In CNC machining, whether you are producing a single prototype or scaling to large volumes, reducing manufacturing cost is often the priority. Design choices can help keep pricing down. By following design for machinability (DFM) guidelines, you can manufacture cost effective parts that still meet functional performance requirements. 

This article provides practical tips to optimize your design. It starts by outlining the main cost drivers in CNC machining, then presents proven guidelines to reduce your project cost. 

How much does CNC machining cost?

A quote for CNC machined parts is determined by several factors: 

• Machining time: Longer cycle times increase cost. Machining time is often the primary cost driver in CNC, especially for high volume production where small design issues can reduce economies of scale. 

• Start-up costs: These include computer-aided design (CAD) file preparation and process planning. They are significant at low volumes but are fixed costs. If the design and surface finish scale well, you can reduce unit price by leveraging economies of scale. 

• Other manufacturing costs: Specifying tight tolerances or designing features that are difficult to machine, such as very thin walls, may require special tooling, tighter quality control, and additional operations at lower cutting speeds. These factors increase total machining time and overall cost.

• Material cost: Raw material price and machinability strongly influence overall cost. Selecting a machinable material and optimizing design for minimal waste can reduce expense.

Understanding CNC machining cost drivers helps engineers optimize designs and lower total cost, especially for outsourced production. 

How to reduce CNC machining cost

1. Add a radius in internal vertical edges

All CNC milling tools are cylindrical and leave an internal radius at pocket corners. Reducing the corner radius requires a smaller diameter tool, which needs multiple passes at lower speed because smaller tools remove less material per pass. This increases machining time and cost. 

To minimize cost:

• Specify a corner radius of at least one third of the cavity depth; larger radii are better.

• Use the same radius for all internal edges to eliminate tool changes. 

• At the cavity floor, apply a small radius (0.5 or 1 mm) or none. 

Good to know: The corner radius should be slightly larger than the cutter radius to lower tool load and reduce cost. For example, for a 12 mm deep cavity, specify a 5 mm or larger corner radius. This allows an 8 mm diameter tool to run at higher speeds. 

Pro tip: When sharp internal corners are required, for example to fit a rectangular part in a cavity, add reliefs or undercut features rather than reducing the internal corner radius, as shown below. 

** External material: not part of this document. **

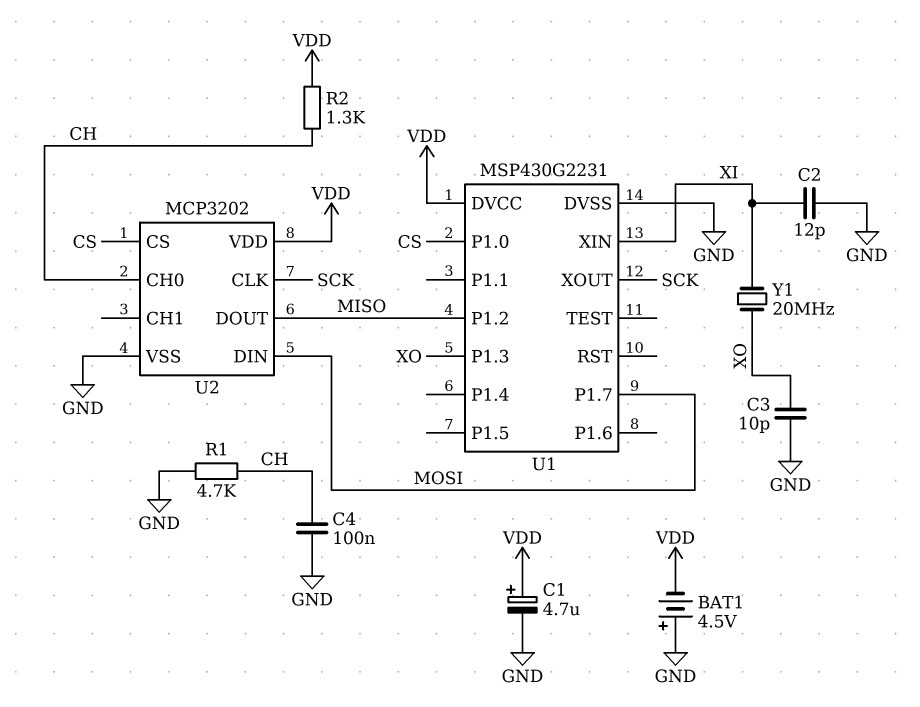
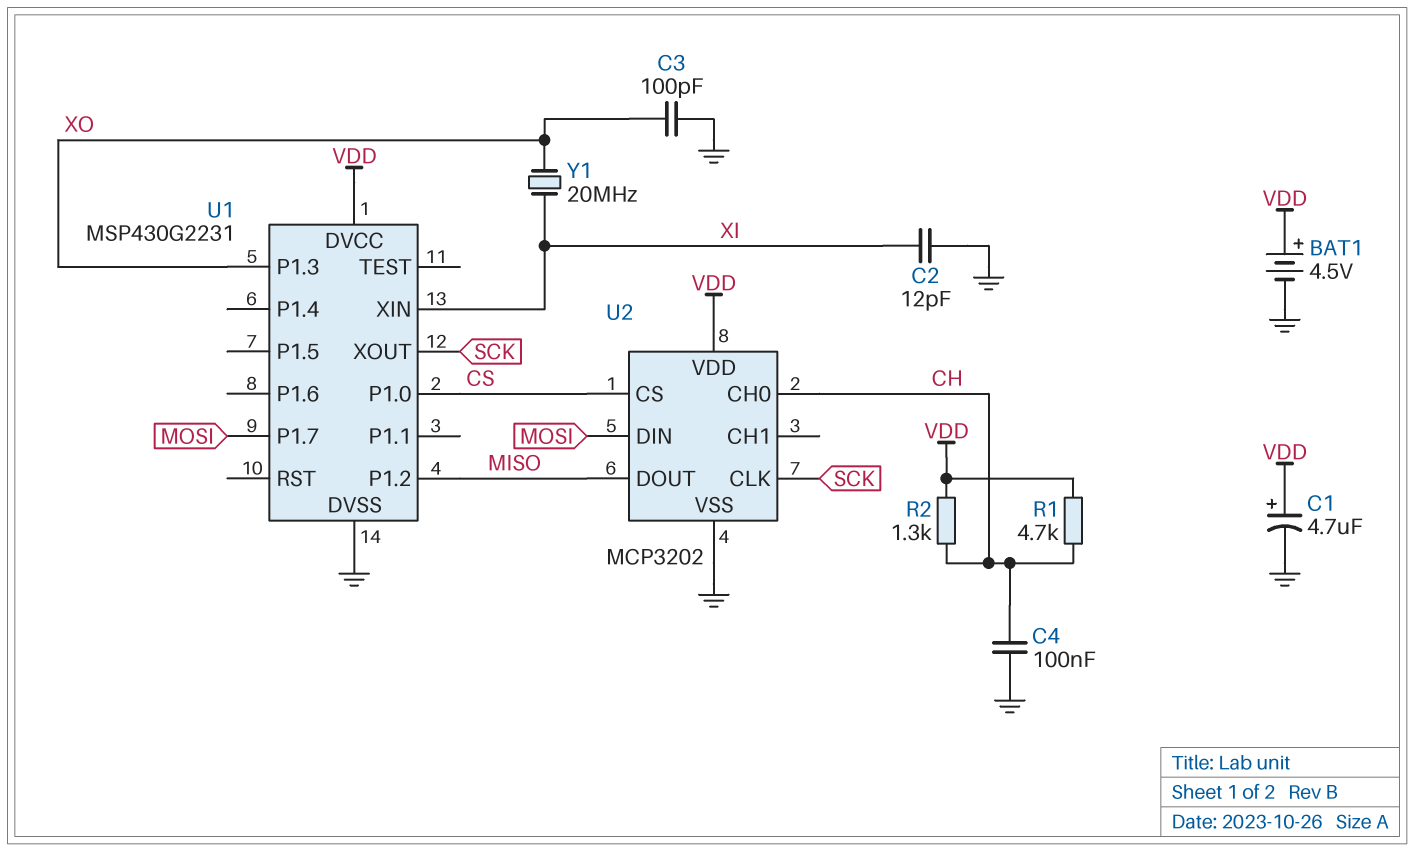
BAT1: 4.5V (plus GND, minus VDD) -> 4.5V (plus VDD, minus GND)
C3: 10pF (GND, XO) -> 100pF (GND, XO)
R1: 4.7k (CH, GND) -> 4.7k (CH, VDD)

2. Limit the depth of cavities

Machining deep cavities increases CNC part cost because large amounts of material must be removed, which is time consuming and wasteful.  

CNC tools have limited cutting length and work best when cavity depth is about two to three times the tool diameter. For example, a 12 mm end mill can safely cut cavities up to about 25 mm deep. Deeper cuts, up to four times the diameter or more, are possible but raise cost because special tooling or multi-axis CNC systems are required. 

To minimize cost:

• Limit cavity depth to no more than four times the feature length, defined as the largest dimension in the XY plane. 

• Adjust internal corner radii accordingly and refer to tip 1 if needed. 

3. Increase the thickness of thin walls

Unless weight is a primary concern, thicker solid sections are more stable and less expensive to machine. When thin walls are required, multiple passes at low cutting depths are used to reduce deformation or fracture. Thin features are also prone to vibration, which makes accurate machining challenging and increases machining time. 

To minimize cost:

• For metal parts, design walls thicker than 0.8 mm; thicker walls improve stability and reduce machining time. 

• For plastic parts, keep minimum wall thickness above 1.5 mm. 

Good to know: Minimum achievable wall thickness is about 0.5 mm for metals and 1.0 mm for plastics. Evaluate the machinability of these features case by case. 

Important: Thin walls often cause problems when holes or threads are placed close to an edge. Account for this during CNC design.

4. Limit the length of threads

Excessive thread length increases CNC cost by requiring special tooling and longer cycle times. Thread engagement beyond 1.5 times the hole diameter does not significantly increase joint strength. 

To minimize cost: 

• Limit thread length to a maximum of three times the hole diameter. 

• For blind holes, leave an unthreaded relief at the bottom at least half the hole diameter. 

5. Use standard hole sized

Holes can be CNC machined quickly and accurately using standard drill bits. Nonstandard sizes require an additional machining step, which increases cost. When possible, use through holes instead of blind holes because they are easier to machine. 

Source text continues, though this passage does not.